Certainly other sorts of things exist. For example, I exist, and I'm not a set. You ask when it's natural to hold that entities of certain sorts exist. I'd find that natural to the extent that I have a clear intuitive concept of those entities. And I find it natural to work with theories that describe such entities. For example, I have no clear intuitive picture of any entities for which I can see that the axioms of NF are true, so I don't find it natural to work in NF (even though the axioms of NF are nice and clean).
It is a rather remarkable empirical fact that, when I have a clear intuitive concept of some mathematical entities, then I can usually code those entities as sets, perhaps not perfectly but well enough for most mathematical purposes. The same seems to be true for other people's intuition as well, and it seems to be why most of us accept ZFC (perhaps plus some large cardinal axioms) as a reasonable foundation for mathematics.

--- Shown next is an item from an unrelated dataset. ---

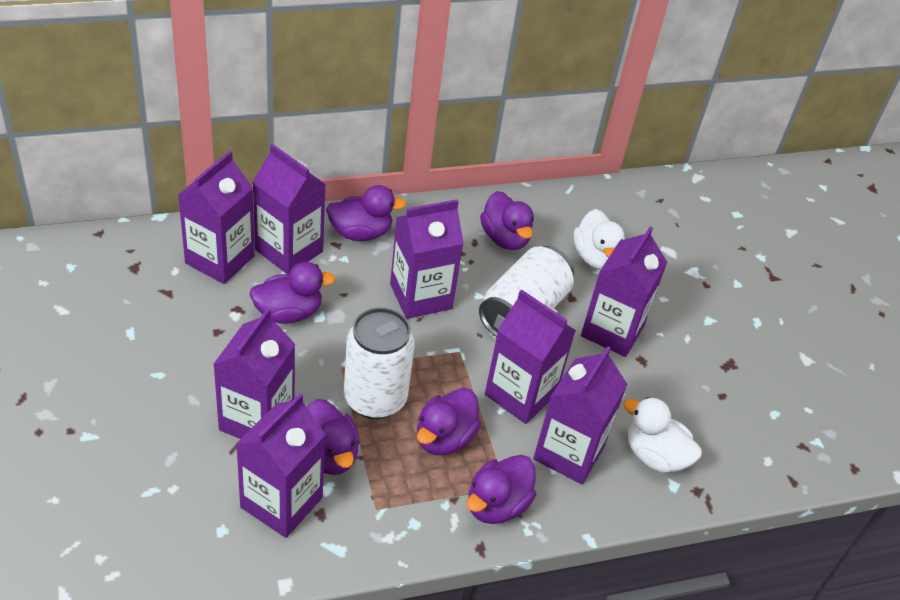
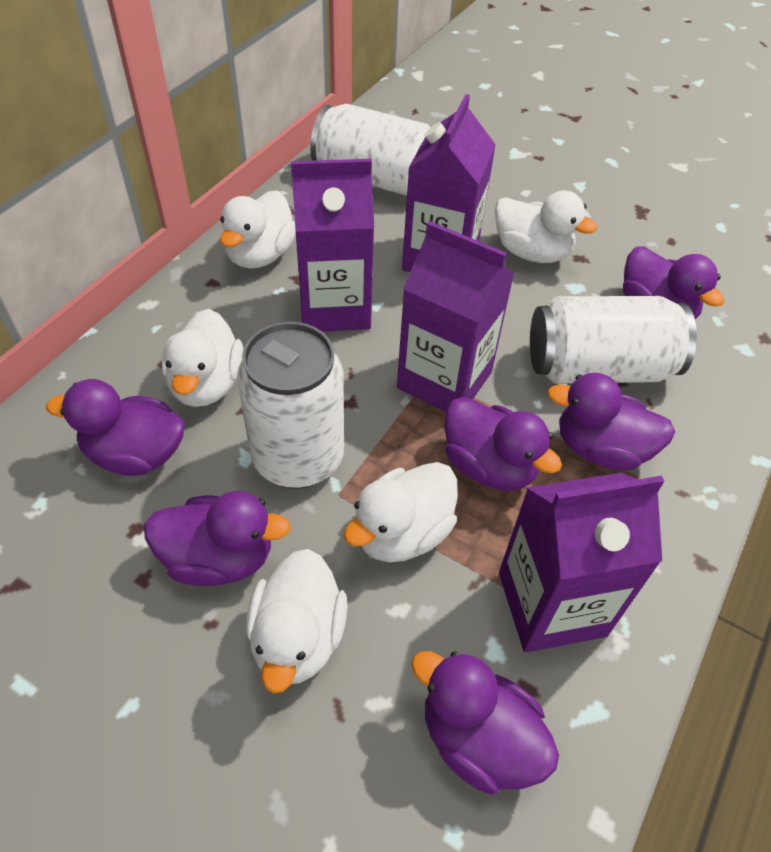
purple carton: 8 -> 4
white can: 2 -> 3
white duck: 2 -> 5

I don't know whether this empirical fact is a psychological one (about my "clear intuitive concepts") or a historical one (about mathematical concepts that people happen to have introduced) or something else.
By the way, "perhaps not perfectly" above was intended to cover my doubts whether, for example, the standard set-theoretic view of the real line as a collection of points really matches the intuition of continuity underlying $\mathbb R$. It matches well enough, in the sense that we can do analysis using the set-theory version of $\mathbb R$, but I'm not sure that it really matches the full intuition.